中文摘要：

目的 观察胶原、生长因子刺激后肝星状细胞迁移变化,并观察生长因子刺激后细胞骨架的变化.方法 分离原代大鼠肝星状细胞,用Transwell小室观察Ⅰ型胶原、Ⅳ型胶原、血小板衍生生长因子-BB、转化生长因子β1直接及趋化刺激后细胞迁移改变,并按不同处理方式分为对照组、转化生长因子β1趋化刺激组、PDGF-BB趋化刺激组、Ⅰ型胶原趋化刺激组、Ⅳ型胶原趋化刺激组、转化生长因子β 1直接刺激组、PDGF-BB直接刺激组、Ⅰ型胶原直接刺激组、Ⅳ型胶原直接刺激组.异硫氰酸荧光素标记的鬼笔环肽标记F-肌动蛋白,共聚焦激光扫描显微镜观察血小板衍生生长因子-BB、转化生长因子β 1刺激后细胞骨架的变化.多组样本均数间差异比较用单因素方差分析.结果 对照组迁移细胞数为每高倍视野（102.93±1.01）个,转化生长因子β 1趋化刺激组及直接刺激组迁移的细胞数分别为每高倍视野（210.17±1.78）个、（131.37±3.15）个,与对照组相比,F值分别为40.84,64.53,P值均〈0.05,差异均有统计学意义; PDGF-BB趋化刺激组及直接刺激组迁移细胞数为每高倍视野（319.56±11.71）个、（203.67±7.54）个,与对照组相比,F值分别为40.90、54.57,P值均〈0.05,差异均有统计学意义;Ⅰ型胶原趋化刺激组及直接刺激组迁移细胞数为每高倍视野（201.52±11.28）个、（127.20±6.47）个,与对照组相比,F值分别为41.01、36.49,P值均〈0.05,差异均有统计学意义;Ⅳ型胶原趋化刺激组及直接刺激组迁移细胞数为每高倍视野（108.14±4.35）个、（108.60±4.10）个,与对照组相比,F值分别为4.94、5.42,P值均〉0.05,差异均无统计学意义.血小板衍生生长因子-BB及转化生长因子β1刺激后细胞形态改变,随时间不同出现层状伪足、丝状伪足及应力纤维的改变. 结论 Ⅰ型胶原、血小板衍生生长因子-BB、转化生长因子β1可促进肝星状细胞迁移,?

英文摘要：

Objective To evaluate the effects of collagens and growth factors TGF β1 and PDGFBB on the cytoskeletal components and migration in cultured rat hepatic stellate cells （HSCs）. Methods Primary rat hepatic stellate cells were isolated and cultured.

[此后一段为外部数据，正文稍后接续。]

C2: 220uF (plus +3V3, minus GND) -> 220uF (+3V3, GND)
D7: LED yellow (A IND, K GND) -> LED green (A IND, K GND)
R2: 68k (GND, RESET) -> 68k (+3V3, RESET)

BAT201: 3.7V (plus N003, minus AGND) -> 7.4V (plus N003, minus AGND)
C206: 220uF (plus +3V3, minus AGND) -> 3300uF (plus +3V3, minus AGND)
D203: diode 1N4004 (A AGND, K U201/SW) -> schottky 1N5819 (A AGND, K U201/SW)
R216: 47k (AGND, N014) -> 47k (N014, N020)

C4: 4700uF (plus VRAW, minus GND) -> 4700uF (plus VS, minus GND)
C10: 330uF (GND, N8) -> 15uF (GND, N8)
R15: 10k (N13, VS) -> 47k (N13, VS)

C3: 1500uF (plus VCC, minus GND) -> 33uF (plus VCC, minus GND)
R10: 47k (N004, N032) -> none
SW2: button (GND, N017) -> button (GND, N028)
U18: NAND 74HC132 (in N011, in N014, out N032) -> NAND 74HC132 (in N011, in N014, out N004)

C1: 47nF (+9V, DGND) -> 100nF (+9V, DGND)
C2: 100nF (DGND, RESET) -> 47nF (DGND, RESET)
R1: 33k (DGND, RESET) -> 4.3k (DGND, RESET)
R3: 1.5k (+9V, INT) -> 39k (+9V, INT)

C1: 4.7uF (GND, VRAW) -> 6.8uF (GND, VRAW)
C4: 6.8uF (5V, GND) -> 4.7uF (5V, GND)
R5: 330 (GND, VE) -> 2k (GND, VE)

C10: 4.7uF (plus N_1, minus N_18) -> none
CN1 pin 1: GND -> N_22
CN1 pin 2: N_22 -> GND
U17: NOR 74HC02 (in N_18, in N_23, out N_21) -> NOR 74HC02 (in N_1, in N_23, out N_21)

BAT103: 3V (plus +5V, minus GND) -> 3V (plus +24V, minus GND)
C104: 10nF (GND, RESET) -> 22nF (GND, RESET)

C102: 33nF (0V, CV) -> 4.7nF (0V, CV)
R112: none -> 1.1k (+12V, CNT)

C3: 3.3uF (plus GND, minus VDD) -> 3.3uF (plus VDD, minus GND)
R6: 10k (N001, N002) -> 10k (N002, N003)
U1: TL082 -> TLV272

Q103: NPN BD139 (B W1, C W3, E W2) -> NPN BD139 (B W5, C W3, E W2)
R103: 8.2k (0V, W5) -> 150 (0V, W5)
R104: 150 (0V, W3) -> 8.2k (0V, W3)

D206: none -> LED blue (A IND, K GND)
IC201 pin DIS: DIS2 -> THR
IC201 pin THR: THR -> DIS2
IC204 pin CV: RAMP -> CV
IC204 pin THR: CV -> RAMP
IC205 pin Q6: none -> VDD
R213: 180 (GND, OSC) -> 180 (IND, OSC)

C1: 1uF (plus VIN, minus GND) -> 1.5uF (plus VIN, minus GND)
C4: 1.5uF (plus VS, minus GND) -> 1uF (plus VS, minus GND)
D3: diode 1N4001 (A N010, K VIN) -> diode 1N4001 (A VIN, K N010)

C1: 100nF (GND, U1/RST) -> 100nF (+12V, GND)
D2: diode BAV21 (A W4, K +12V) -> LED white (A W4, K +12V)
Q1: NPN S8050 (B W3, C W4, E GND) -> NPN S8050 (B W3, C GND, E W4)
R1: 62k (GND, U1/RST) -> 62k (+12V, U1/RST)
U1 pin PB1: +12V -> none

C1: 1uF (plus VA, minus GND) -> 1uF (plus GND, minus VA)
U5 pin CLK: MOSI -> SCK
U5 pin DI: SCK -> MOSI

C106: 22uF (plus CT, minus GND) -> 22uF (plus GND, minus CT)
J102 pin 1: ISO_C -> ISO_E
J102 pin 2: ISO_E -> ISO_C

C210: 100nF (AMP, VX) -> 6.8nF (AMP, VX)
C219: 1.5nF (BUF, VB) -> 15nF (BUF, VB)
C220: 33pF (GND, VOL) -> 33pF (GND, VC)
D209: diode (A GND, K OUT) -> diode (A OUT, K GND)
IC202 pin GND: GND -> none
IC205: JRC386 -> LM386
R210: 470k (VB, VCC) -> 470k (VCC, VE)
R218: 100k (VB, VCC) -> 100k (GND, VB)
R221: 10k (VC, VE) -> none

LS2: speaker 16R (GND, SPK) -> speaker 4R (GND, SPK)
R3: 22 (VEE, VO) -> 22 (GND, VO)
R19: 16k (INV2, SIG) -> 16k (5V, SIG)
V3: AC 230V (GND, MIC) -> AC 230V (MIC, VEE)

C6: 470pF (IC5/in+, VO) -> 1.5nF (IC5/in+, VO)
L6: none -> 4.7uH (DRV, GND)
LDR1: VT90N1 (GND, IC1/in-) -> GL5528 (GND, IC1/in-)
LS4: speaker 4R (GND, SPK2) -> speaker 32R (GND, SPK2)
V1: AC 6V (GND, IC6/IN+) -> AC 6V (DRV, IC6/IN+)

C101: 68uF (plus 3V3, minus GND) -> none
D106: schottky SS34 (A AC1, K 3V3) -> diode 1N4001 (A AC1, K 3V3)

A Transwell Chamber system was used to observe the changes of serum starved HSCs haptotactic migration （direct stimulation） and chemotactic migration （indirect stimulation） after collagens and growth factors treatment. Changes in actin cytoskeletal organization were visualized by fluorescence staining using FITC-labeled phalloidin and the fluorescence images were recorded using confocal microscopy. Results TGF β1 enhanced significantly the motility of primary HSCs at 5 ng/ml： for haptotactic migration cells： 131.37 ± 3.15 vs 102.93 ± 1.01, F = 40.84, P 〈 0.05; for chemotactic migration cells： 210.17 ± 1.78 vs 102.93 ± 1.01, F = 64.53, P 〈 0.05. PDGF-BB enhanced signifi cantly the motility of primary HSCs at 10 ng/ml （haptotactic migration cells： 203.67 ± 7.54 vs 102.93 ± 1.01,F= 40.90, P 〈 0.05; chemotactic migration cells： 319.56 ± 11.71 vs 102.93 ± 1.01, F = 54.57, P 〈 0.05）;Both chemotatic and haptotactic stimuli with 100 μg/ml collagen type（cn）significantly increased HSCs migration：for haptotactic migration cells： 127.20 ± 6.47 VS 102.93 ± 1.01, F = 41.01, P 〈 0.05; for chemotactic migration cells： 201.52 ± 11.28 vs 102.93 ± 1.01, F= 36.49, P 〈 0.05; however, collagen type Ⅳ had no effect on HSCs migration. Serum-starved, untreated cells had a rounded-up morphology. PDGF-BB and TGF β1 induced a rapid morphological change concomitant with a robust reorganization of actin cytoskeleton in HSCs. Conclusions Collagen type I, PDGF-BB and TGF βl could induce cell migration in HSCs, but collagen type Ⅳ has no such effect. PDGF-BB and TGF β1 could induce the actin cytoskeleton reorganization in HSCs.